2. Bungee Jumping in Taupo

Standing on the edge of a platform, looking down to the water below, I couldn’t help but wonder what on earth I had been thinking to get myself here. I really hate heights. Just put you arms above your head and jump, the man said, you’re making it worse by waiting – but I just needed a minute, or ten. The water below was turquoise and would have been inviting from a lesser height. This seemed so much worse than sky diving, despite the fact I was only about 45 metres up – the world seemed to lurch forward a lot more.

After about ten minutes, I realised I was at the point of no return. I’d paid my money and there was no chance of a refund.
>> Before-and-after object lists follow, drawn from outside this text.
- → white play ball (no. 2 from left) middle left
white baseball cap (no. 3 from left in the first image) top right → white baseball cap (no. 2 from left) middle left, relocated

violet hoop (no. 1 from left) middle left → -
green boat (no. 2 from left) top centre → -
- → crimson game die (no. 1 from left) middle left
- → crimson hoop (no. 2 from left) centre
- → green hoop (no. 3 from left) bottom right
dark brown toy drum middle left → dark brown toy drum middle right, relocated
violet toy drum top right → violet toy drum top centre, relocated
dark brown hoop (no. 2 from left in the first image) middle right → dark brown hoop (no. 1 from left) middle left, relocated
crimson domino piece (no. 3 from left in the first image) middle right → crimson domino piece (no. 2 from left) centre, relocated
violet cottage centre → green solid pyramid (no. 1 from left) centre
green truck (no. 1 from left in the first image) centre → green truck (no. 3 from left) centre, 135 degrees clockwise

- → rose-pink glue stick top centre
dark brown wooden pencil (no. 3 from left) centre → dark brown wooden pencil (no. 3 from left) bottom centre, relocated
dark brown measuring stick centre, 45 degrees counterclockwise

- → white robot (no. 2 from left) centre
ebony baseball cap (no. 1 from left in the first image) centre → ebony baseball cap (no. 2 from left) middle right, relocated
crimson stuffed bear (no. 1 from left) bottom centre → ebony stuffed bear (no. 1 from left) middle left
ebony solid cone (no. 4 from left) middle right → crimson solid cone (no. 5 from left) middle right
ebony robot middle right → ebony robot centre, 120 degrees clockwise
At the end of the day, I was on a budget; I was going to get my money’s worth. So I jumped. Well, I stepped off. Instead of a graceful dive, my photos came out slightly less dignified and more contorted as I fell through the air. I can’t bring myself to watch the video but I did it- partially with my eyes closed. I just remember a whoosh and the flash of a cliff whizzing passed before I was dangling upside down.
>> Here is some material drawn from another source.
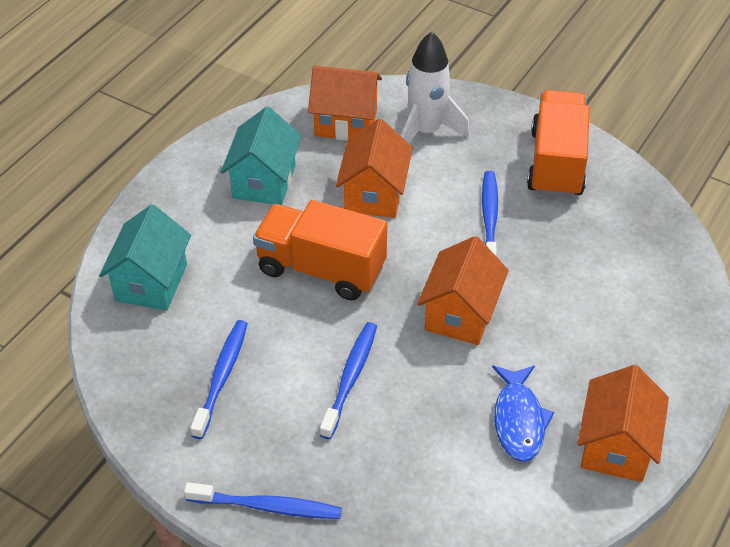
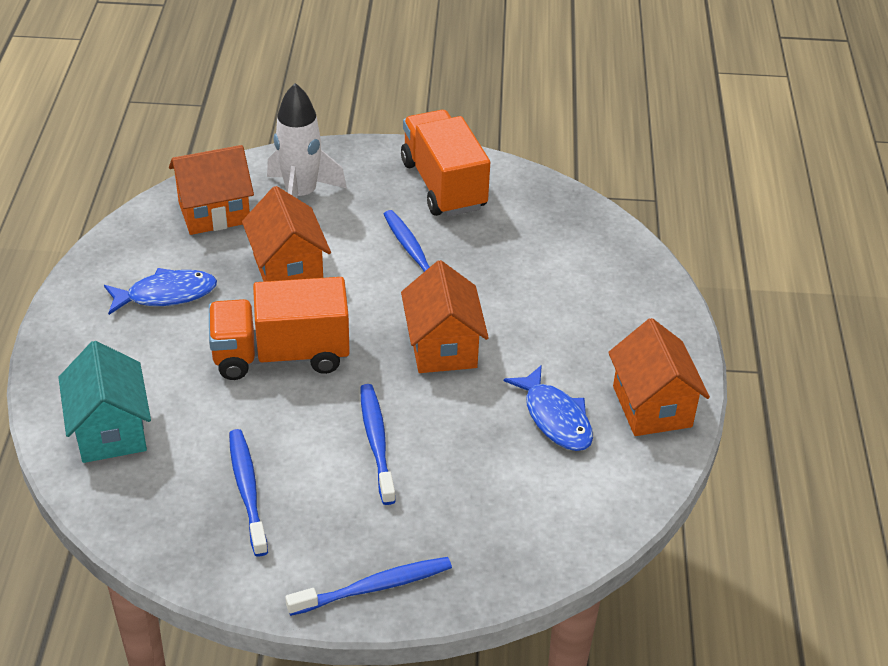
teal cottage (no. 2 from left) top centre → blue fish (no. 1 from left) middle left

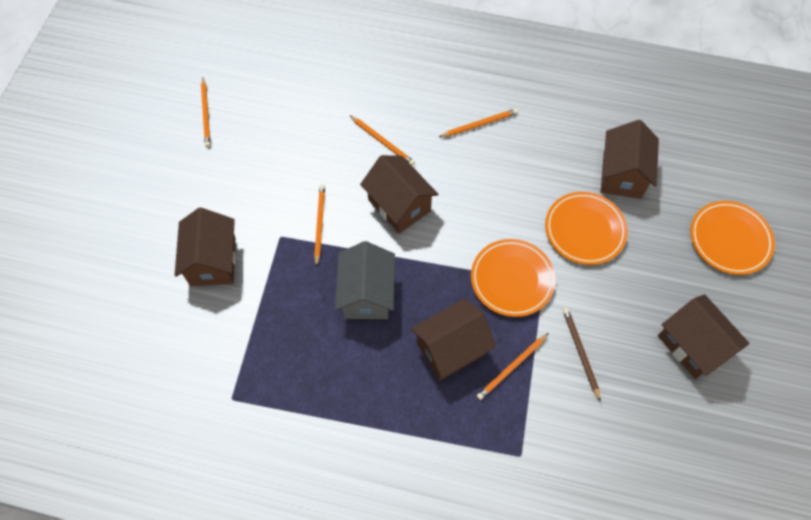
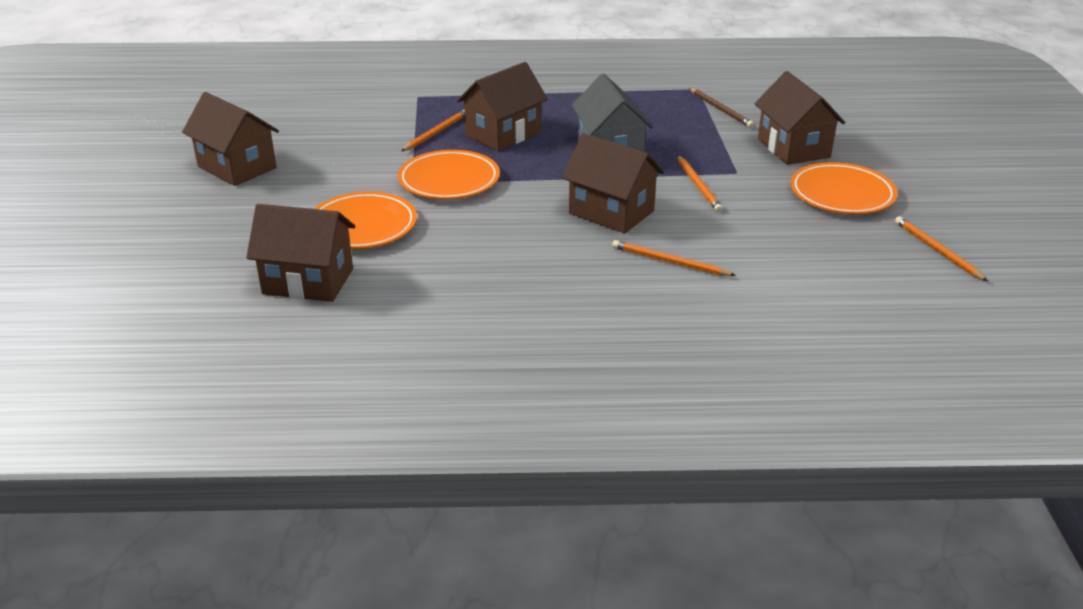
bright orange wooden pencil (no. 4 from left) top centre → -
dark brown wooden pencil bottom right → dark brown wooden pencil top centre, relocated
bright orange dinner plate (no. 3 from left) middle right → bright orange dinner plate (no. 3 from left) top right, relocated
dark brown cottage (no. 4 from left in the first image) top right → dark brown cottage (no. 2 from left) middle left, 75 degrees counterclockwise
3. Canyon Swinging in Queenstown

My final extreme sport activity in New Zealand was canyon swinging. I had arrived in Queenstown, the home of New Zealand’s highest bungee jump at 134m, and I had no interest in doing this but I figured I could do the Nevis Arc – a 120m canyon swing – instead.

On my visit to the Nevis site, I was the only one in the group doing the swing instead of the bungee. Sitting in my harness, I was clearly nervous as the instructors started to tease me a bit. One supervisor held his hand out for a high-five but, as I hit it, the other pressed the button and I was flying through the air with the greatest of ease. This wasn’t as bad as the bungee. I could firmly feel my harness. I felt secure. There also wasn’t as much plummeting. I soon came to rest at the bottom of the arc, dangling above the canyon floor. It was actually kinda nice. Serene even. Then I started to be dragged up and I found myself dangling a lot higher up. This was less serene. I was swinging side to side and couldn’t be brought into the safe platform until I was still. After an eternity, I returned to solid ground- I’d done it! But I still hate heights.

20 thoughts on “Extreme Sports in New Zealand

  1. i can literally feel the chill back my spine and the “jelly-leg” symptom when i am reading.. how awesome. Too bad i dont have the nerve to do so. good job!!